それは、ちょっと長くなりますけれども、その司法の一部を担っているわけでございます、検察というのは。つまり、起訴しないものは裁判できないし、起訴されたものは必ず裁判になりますので、裁判所は独自に動けませんから、勝手にその裁判始めるわけにいかないので、起訴から始まり、起訴されたものは全部やる。つまり、その司法機能の一部を担っているので、検察官の身分の独立性というのがまた規定されているわけであります。そこへ入れないというのが今の個別指揮権の制約であります。 - 鈴木宗男君
大臣、私は、事件が係属中である、あるいはまさに今事件として扱われようとしている、そういったことについて一回も質問したことないんです。全部終わっている話です。一審で検察が、無罪に、負けて、無罪で裁判打ち切られた。
あるいは、村木事件で「検察の理念」ができましたね。その「検察の理念」ができたとき、当時の柳田法務大臣は、検事総長に厳正に対処をすると言っていますよ。大臣、その認識ありますか。 - 国務大臣(小泉龍司君)
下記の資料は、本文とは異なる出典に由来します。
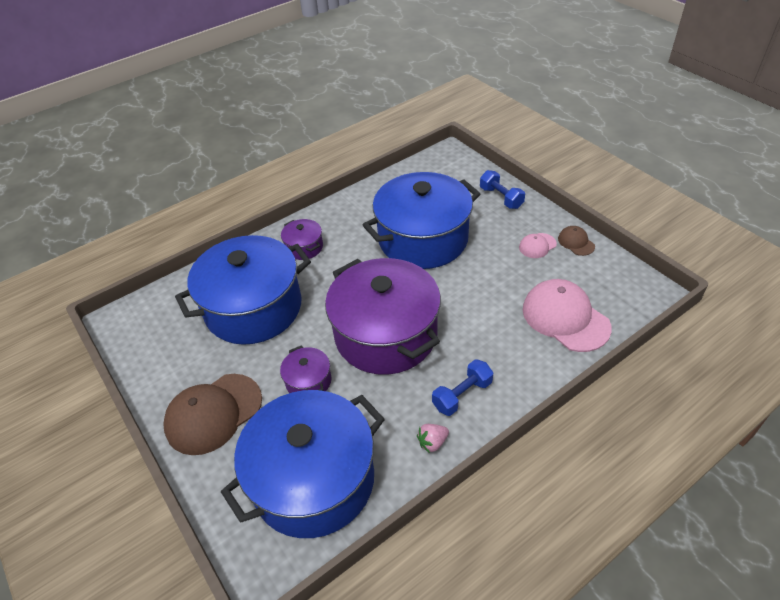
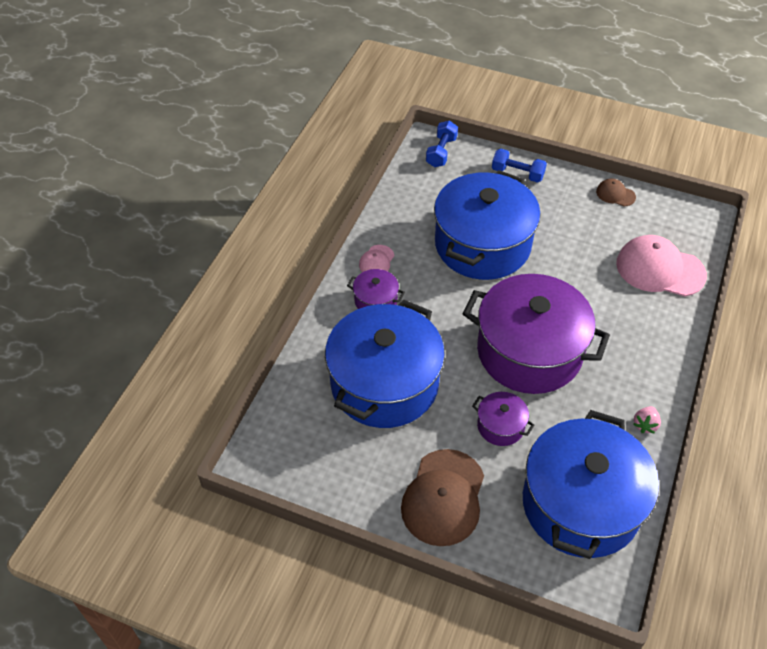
camera: 35 degrees left, 5 degrees up
(462, 395) = (635, 374): blue dumbbell -> blue dumbbell (441, 152)
(537, 246) = (586, 210): pink cap -> pink cap (376, 261)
一般的指揮権に関わることであれば私が検事総長に話をすることはもちろんできるわけでありまして、その一般的なその指揮権を発動することによって検察の在り方を正していかねばならないというふうに私も認識しております。 - 鈴木宗男君
大臣、ならば、プレサンス事件で二百四十八日も勾留しておいて、結果は無罪ですよ。間違った検察の捜査であったことが明らかになっていますよ。大臣、人間として、これはどうなっているんだと聞くのが当たり前じゃないですか。検事総長を通じて「検察の理念」を守らせると言って、守っていないじゃないですか、現実に。大臣、そういう人をばかにした話はいけないんですよ。私は、過去の事例だとか経験を踏まえて言っているんですよ。今ある事件でどうのこうの言えなんて言ったことは一回もない。
検察が間違った捜査をした、それが明らかになって、もうギブアップして一審で裁判が終わってしまった。あるいは、起訴の取下げは、こんな不祥事ってありませんよ、実態はどうなっているんだと聞くのが当たり前の話じゃないですか。ここにいる委員の皆さん方もそう思いませんか。私の言っていることがおかしいか、大臣が抗弁しているのがいいか。私は、ここは絶対、国民の声は私にあると思っているんですよ。過去の例もあるんですから。
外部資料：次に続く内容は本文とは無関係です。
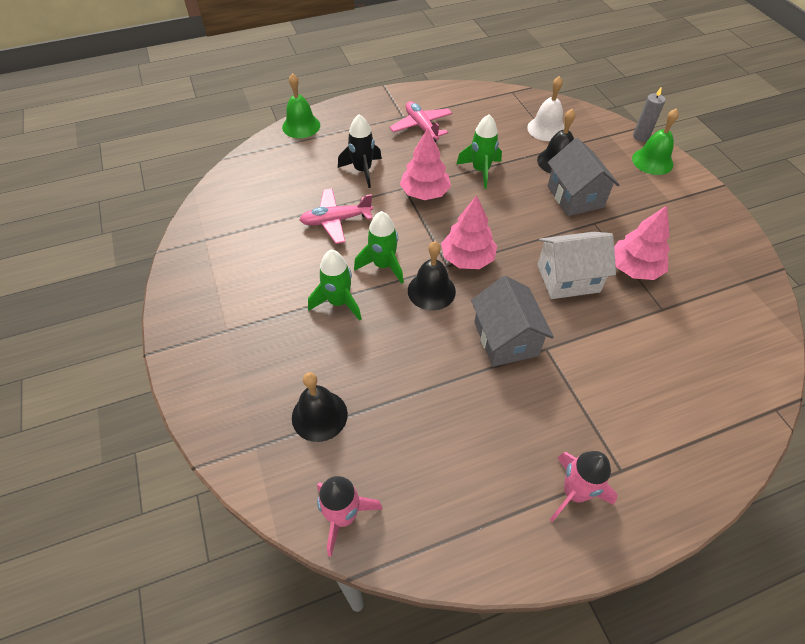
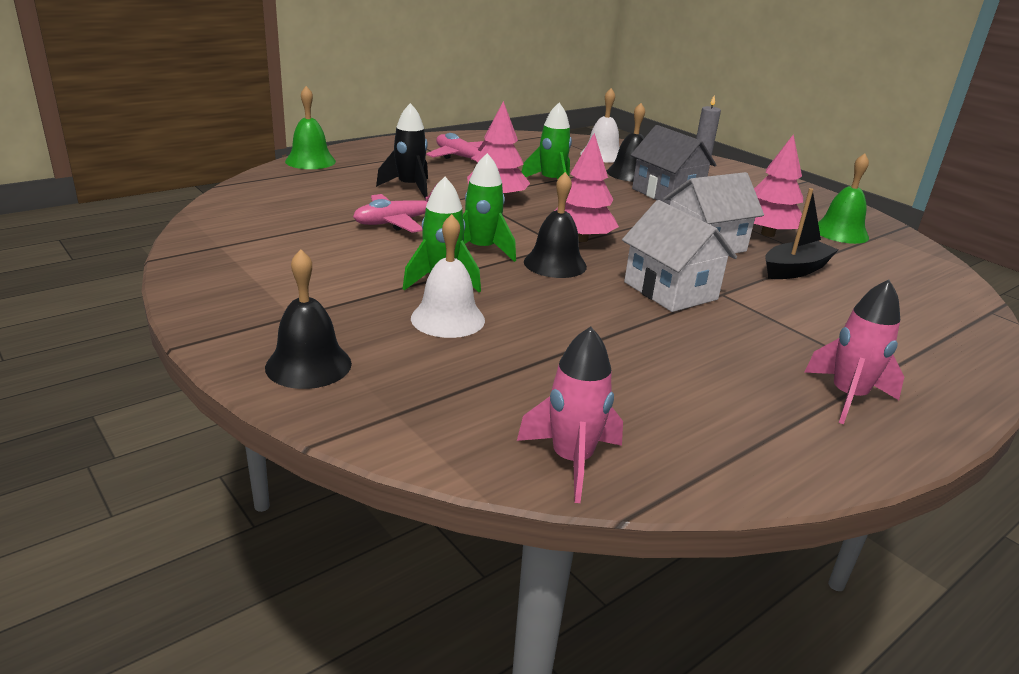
camera: 20 degrees left, 25 degrees down
(319, 415) = (475, 374): black bell -> black bell (308, 365)
(325, 349) = (448, 319): none -> white bell
(505, 339) = (670, 291): grey house -> white house
(628, 324) = (795, 270): none -> black boat
(652, 161) = (726, 170): green bell -> green bell (840, 232)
じゃ、大臣、村木事件のとき、柳田法務大臣は何と言いました。そんなことも勉強しないで答弁するということ自体が私はふざけていると思いますよ。 - 国務大臣(小泉龍司君)
柳田大臣の発言については、申し訳ありません、ちょっと通告もいただいていなかったので、私は存じ上げません。 - 鈴木宗男君
私は、検察の取調べから、この事件の、村木事件の、「検察の理念」がなぜできたかでも聞いていますよ。村木事件のときに「検察の理念」ができたんですよ。それで、二月に長官会議で大臣もいて訓示したじゃないですか。村木事件というのは重い事件ですよ。それを知らない、時の法務大臣の判断を知らなかったということ自体、大臣、先ほど大臣は最初に、私なりにちゃんと勉強している、調べていると自信を持って言ったんじゃありませんか。柳田大臣の例しかないんですよ、検事総長に指示したのは、最近では。その一点を知らないで、大臣、開き直ったように、勉強しているだとか自分なりの見識で述べているということは失礼じゃないですか。 - 国務大臣(小泉龍司君)
これ、お叱り受けるかもしれませんが……(発言する者あり) - 委員長(佐々木さやか君)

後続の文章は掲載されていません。